Xander: To learn foreign language SEO. It’s the new long tail, and there’s a barrier to entry that most SEO’s won’t cross – the language barrier—but if you can do it, you can reach a ton more people cheaply.

Benn: Leverage social more for SEO, not just a branding tool. Google is becoming more “real” in that it is trying to use human action as a factor in ranking what is important. Links were the first sign of this effort and we saw a crackdown on quality this year. I feel we will start to see offline variables affect our SERPS even more in 2013. Social is the closest tool at this point which gives Google signals of importance rather than just link from an article. When I say leverage social, this is more than just having a Facebook Business page. It means creating great content and setting up your site to help visitors share and promote on your behalf. Motivating searchers to become advocates socially both on and offline will be just as important for continued growth organically as getting them to your site in the first place. My resolution is becoming a stronger social advocate for my clients.

Krystal: One of my biggest resolutions is to begin experimenting with more advanced reporting techniques in Google Analytics for my clients. I’d like to give them a wide variety of data that hopefully they will consider of value to their business throughout the year.
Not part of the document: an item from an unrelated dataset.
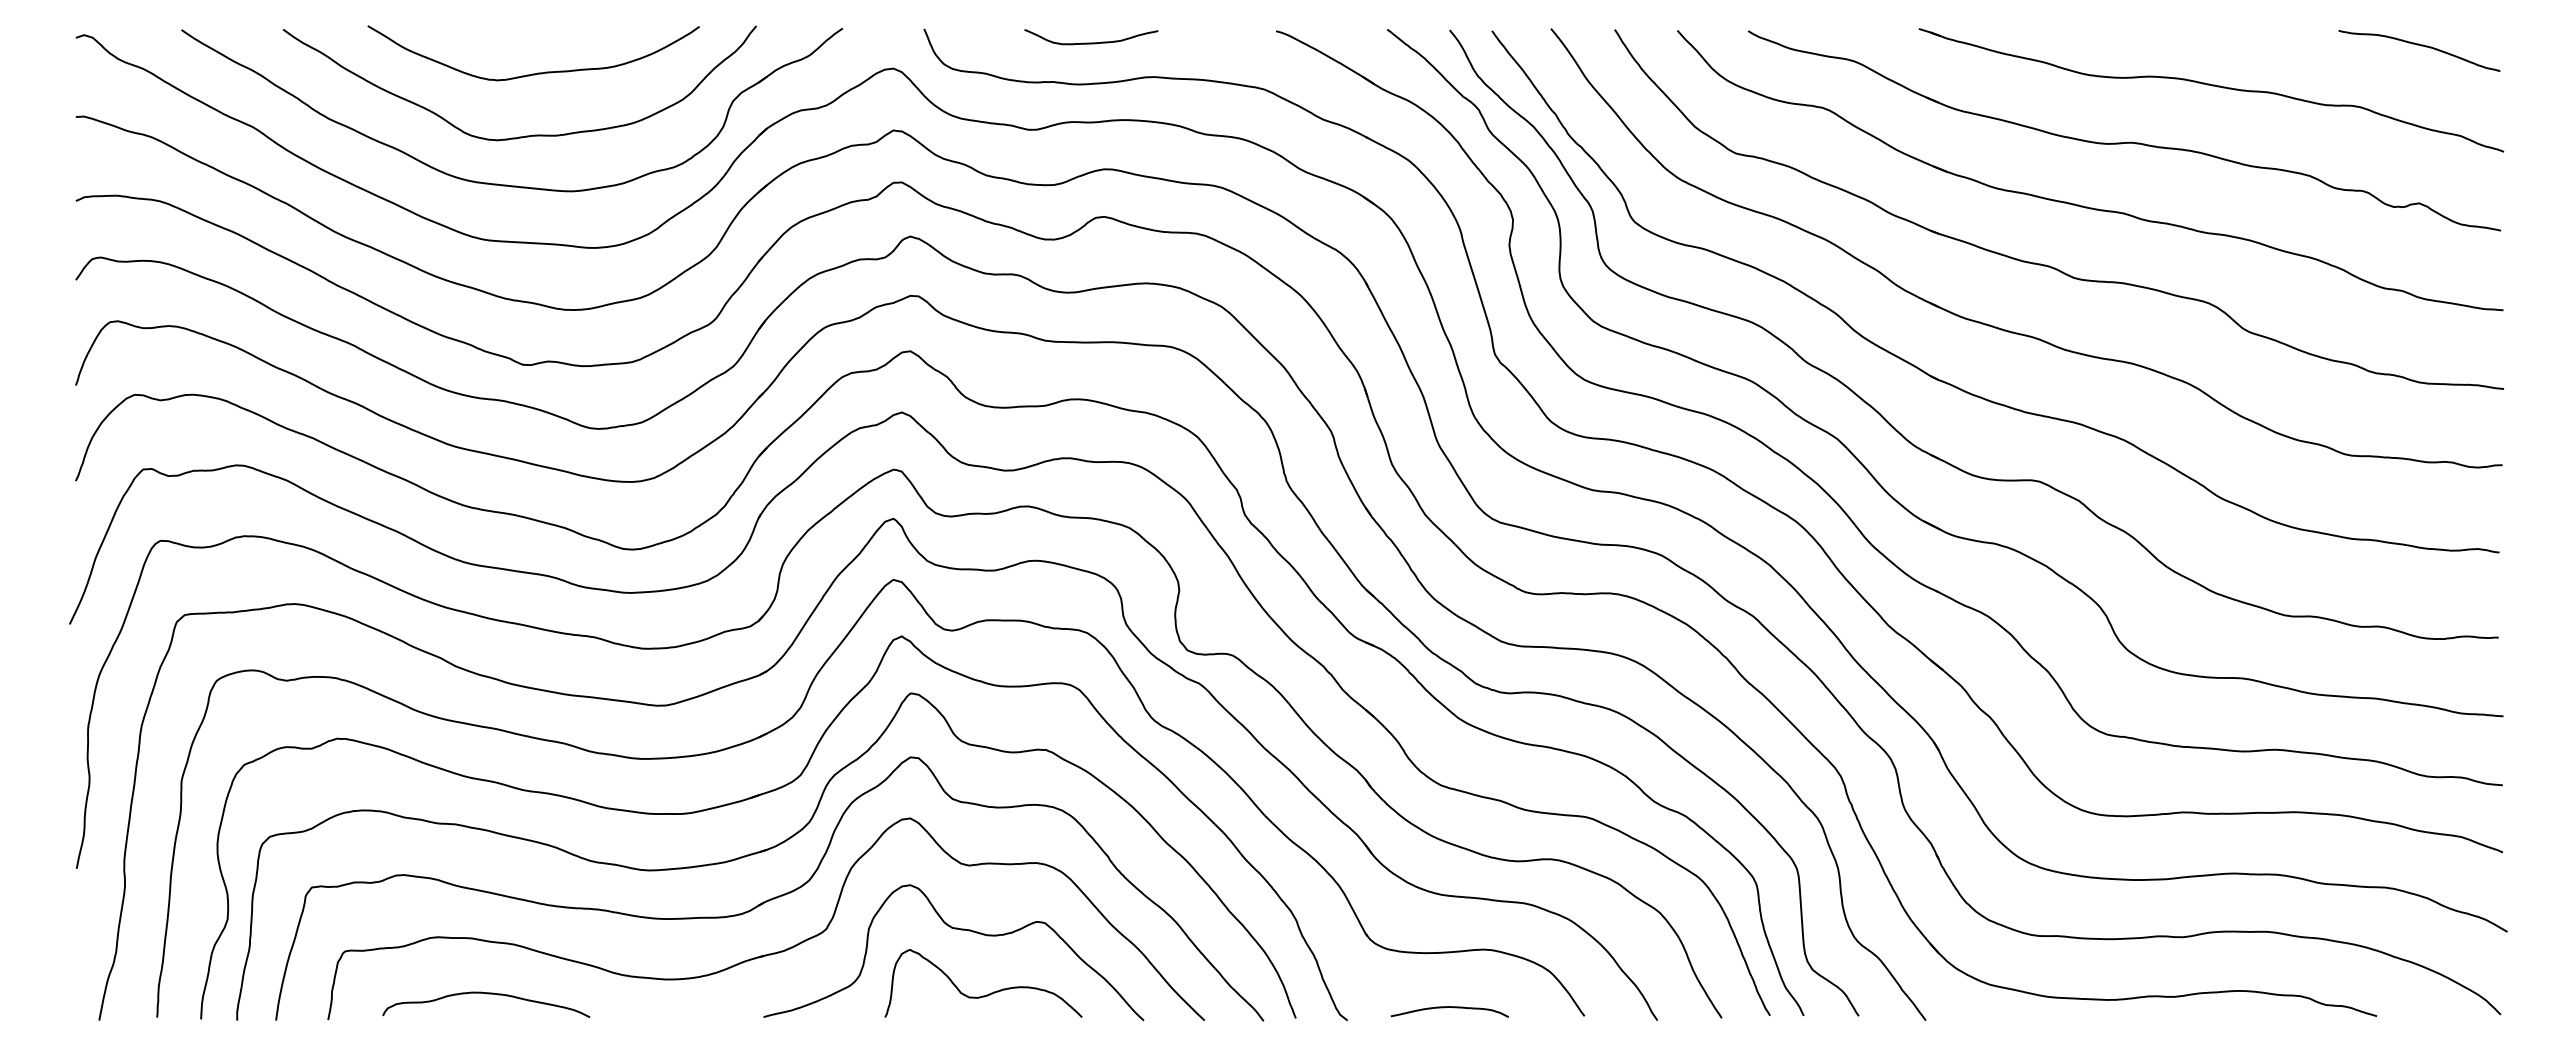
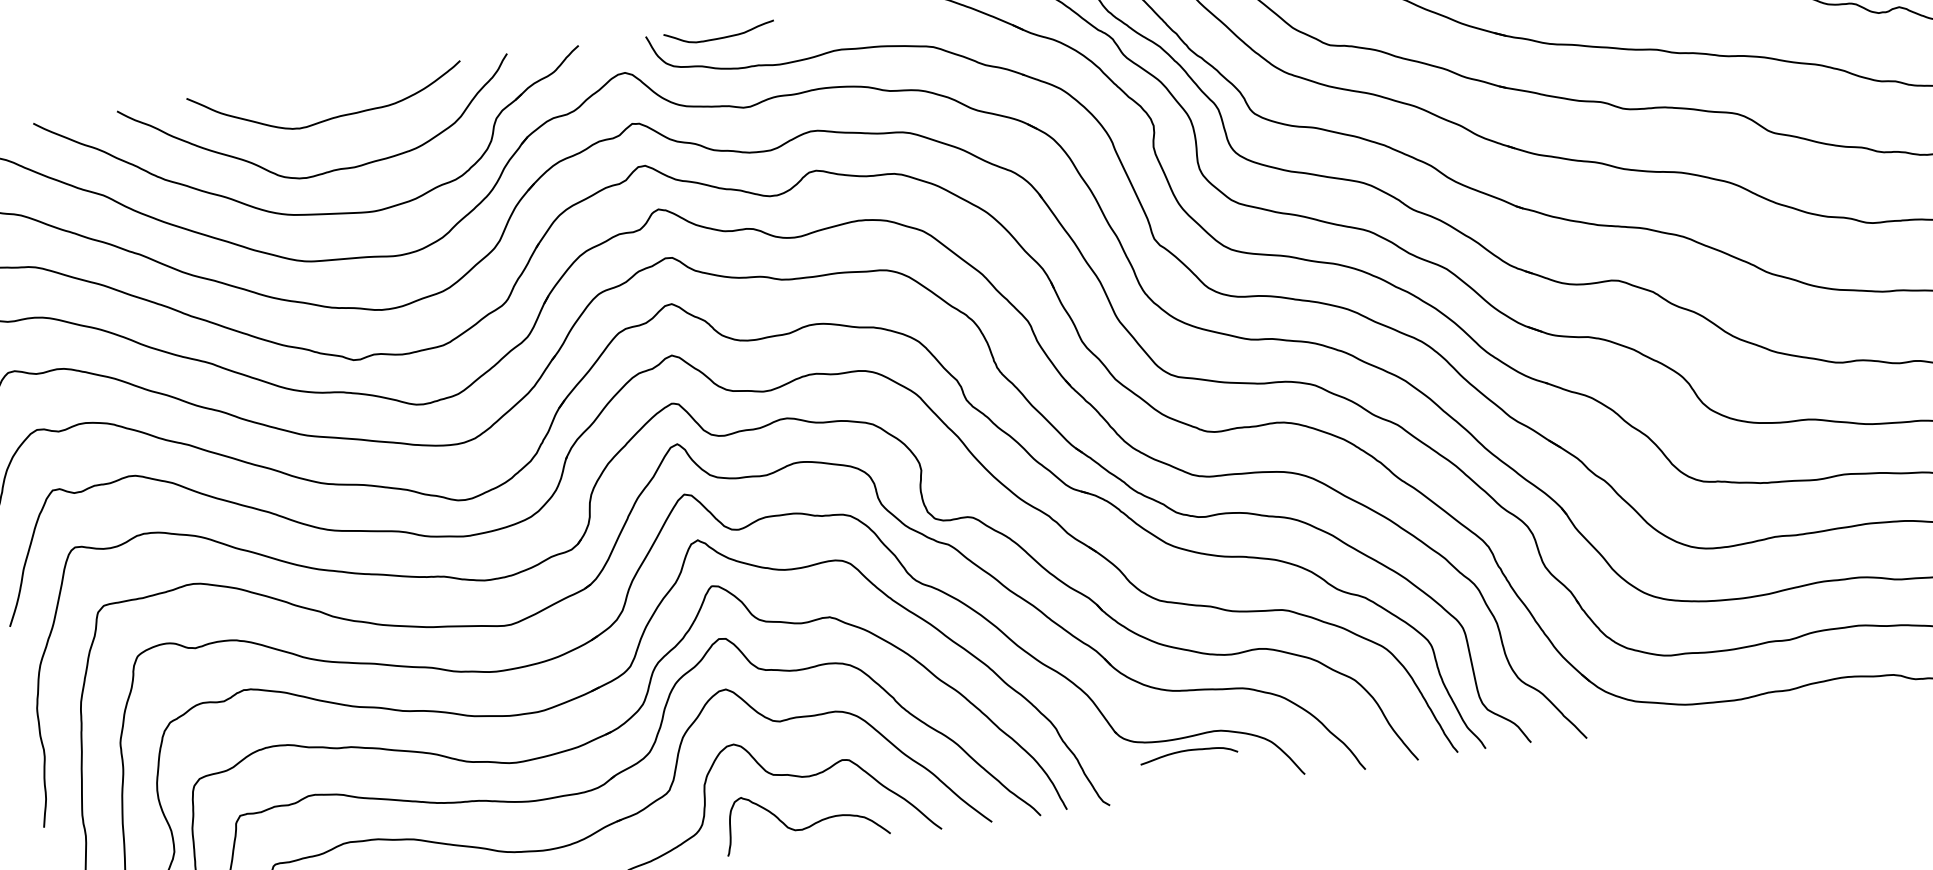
curve: (1091, 42) -> (720, 37), moved
curve: (1449, 1007) -> (1188, 750), moved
Not sure which resolution should be top priority for you or your business? Here are the top areas to pay attention to:

Mobile Boom

Though it’s been repeated for a few years now, the PC may finally die in 2013. PC shipments declined for the first time ever in 2012, so I foresee mobile advertising – and with it, responsive web design – becoming the new norm as everyone switches to tablets, laptops or just mobile phones.

Local Focus

The only place to start online to acquire new business as a local business is to be present in maps and have reviews readily available to prospective customers. Companies without reviews will be burned simply by the lack of reviews, whether they are positive or negative. This trend can only continue as the importance of customer feedback grows.

Social Media Impacts

Social media’s impact will also spread wider within business infrastructures as brand advocates gain importance and influence over their friends, turning fans into marketers themselves.

Expanded Digital Wallet

– Adobe Systems called Cyber Monday 2012 a record day, estimating $1.98 billion in web sales. More and more people spend their time and money online each year, and I don’t foresee this trend slipping.

Social Search

Facebook, YouTube, Twitter will inevitably become closely aligned with online search and take it to the next level. Of course, Google+ has begun to tap into the social graph and return results based on connections. In 2013, be sure your company can be found on these platforms.

Semantic Search

What if Google knew you couldn’t eat gluten while you were searching for restaurants? Semantic mark-up allows Google to understand these secondary requirements without you typing them in. They do, after all, want to be the ‘answer engine’. It is only a matter of time before the other engines follow.

Test, Measure, Report

Whatever you choose to include in your internet marketing strategy for 2013, stick with it! If you’re making a small change, be sure to measure it. Trying new things inevitably creates hurdles, but do your best to see it through. In most cases, you will be generously rewarded for being one of the first adopters.